Chiquita will shift some of its banana imports to its Freeport, Texas and Port Everglades, Florida facilities. That's after Hurricane Katrina severely damaged its port at Gulfport, Mississippi. The company says more imports of bananas and other fresh fruits and vegetables will run through its Texas and Florida facilities while it determines the extent of the damage in Mississippi. The Cincinnati-based company says all 20 of its employees in Gulfport are accounted for. The Gulfport port handled approximately 25 percent of the company's banana imports to the U. S. last year. Chiquita has five ports in America.
The first former Enron executive convicted by a jury of crimes in the company's 2001 collapse has become federal inmate. Dan O. Boyle's a former mid-level Enron finance executive. He reported to the federal low-security prison for men in Beaumont yesterday to begin serving a three-year, ten-month term. A federal jury in Houston found the 48-year-old former executive guilty of conspiracy, fraud and lying to congressional investigators about his role in a sham deal that inflated Enron profits. Jurors determined after a six-week trial that the Houston-based energy company's sale to the investment firm was a disguised loan. They determined that Enron wanted it to pump up earnings as it neared collapse.
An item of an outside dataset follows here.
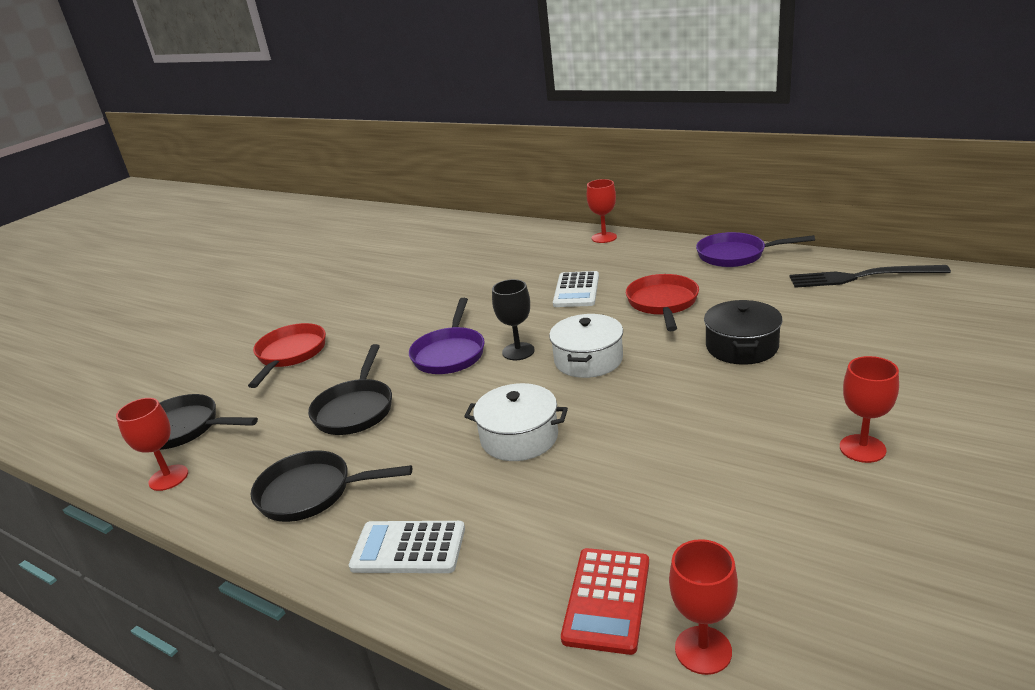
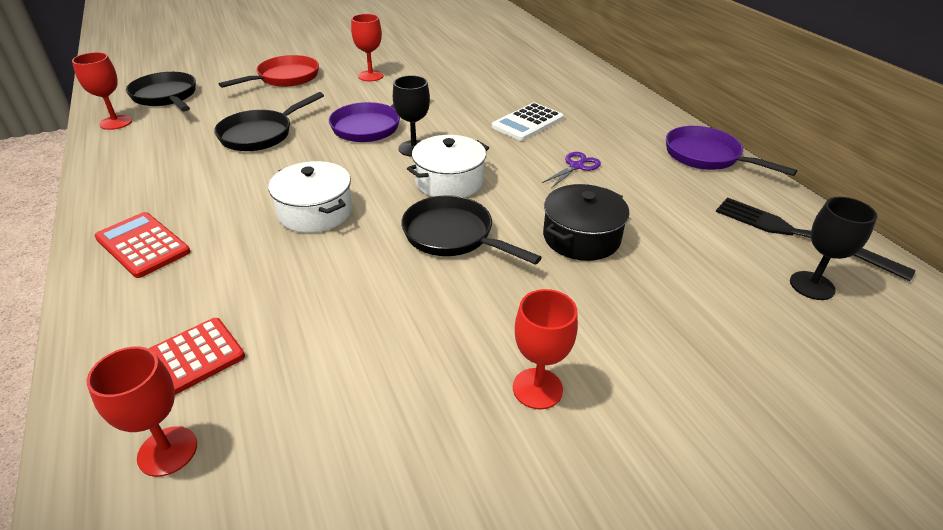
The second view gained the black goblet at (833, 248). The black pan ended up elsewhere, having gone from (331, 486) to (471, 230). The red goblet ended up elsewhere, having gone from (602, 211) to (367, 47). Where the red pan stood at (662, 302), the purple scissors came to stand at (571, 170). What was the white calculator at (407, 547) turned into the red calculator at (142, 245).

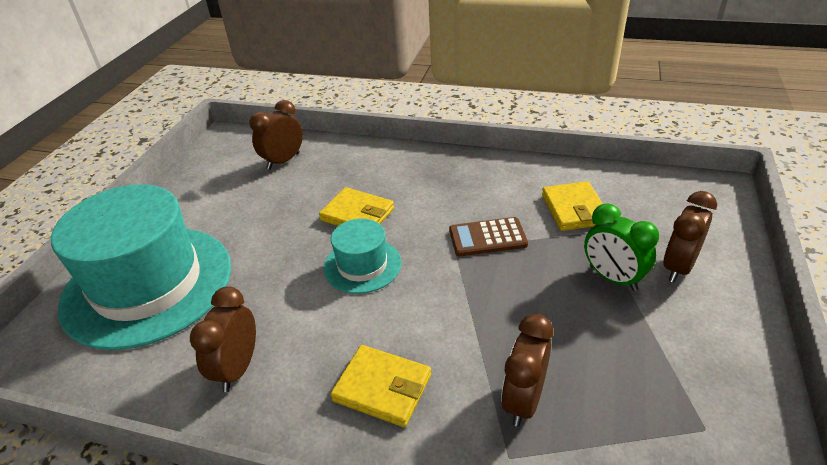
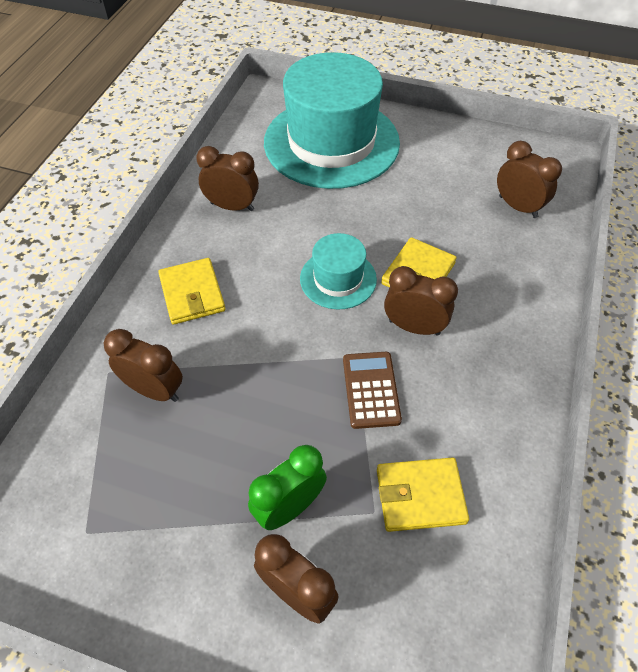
The second view gained the brown clock at (421, 300). The yellow wallet at (380, 386) ended up facing another way, 45 degrees counterclockwise from before.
Halliburton has agreed to accept mediation to settle workplace disputes. The agreement was announced jointly by the Houston-based energy services and construction company and the U. S. Equal Employment Opportunity Commission. Under the deal, discrimination charges against Halliburton will be sent to EEOC's mediation unit instead of an investigation. Halliburton joins a trend that has seen 90 other companies enter into mediation agreements. The EEOC says more than 72,000 cases have been handled through mediation since 1999. It says 70 percent were settled in about half the normal time for investigations.
The University of Texas at Austin has a new college--to be called the John A. and Katherine G. Jackson School of Geosciences. UT today announced the Texas Higher Education Coordinating Board approved its recommendation to establish the school as a separate unit at the college level. The new unit combines the Department of Geological Sciences, the Institute for Geophysics and the Bureau of Economic Geology. The three units will begin reporting to Dean William Fisher tomorrow. He will serve as the school's inaugural dean while the university conducts a national search for his replacement. The school was created as a result of a $25 million endowment by Dallas oilman and 1940 UT geology grad John A. Jackson. He later donated to the school the rest of his estate, valued at about $232 million.
Fine jewelry retailer Zale said that earnings fell nearly 41 percent. The company says that's due to disappointing results at its flagship Zales Jewelers chain in the May-July period. The company plans to close 30 to 35 of its upscale Bailey Banks & Biddle stores after the holidays. Chief executive Mary L. Forte suggested that even more Bailey Banks & Biddle stores could be closed as leases expire, eventually reducing the chain to about half its current size.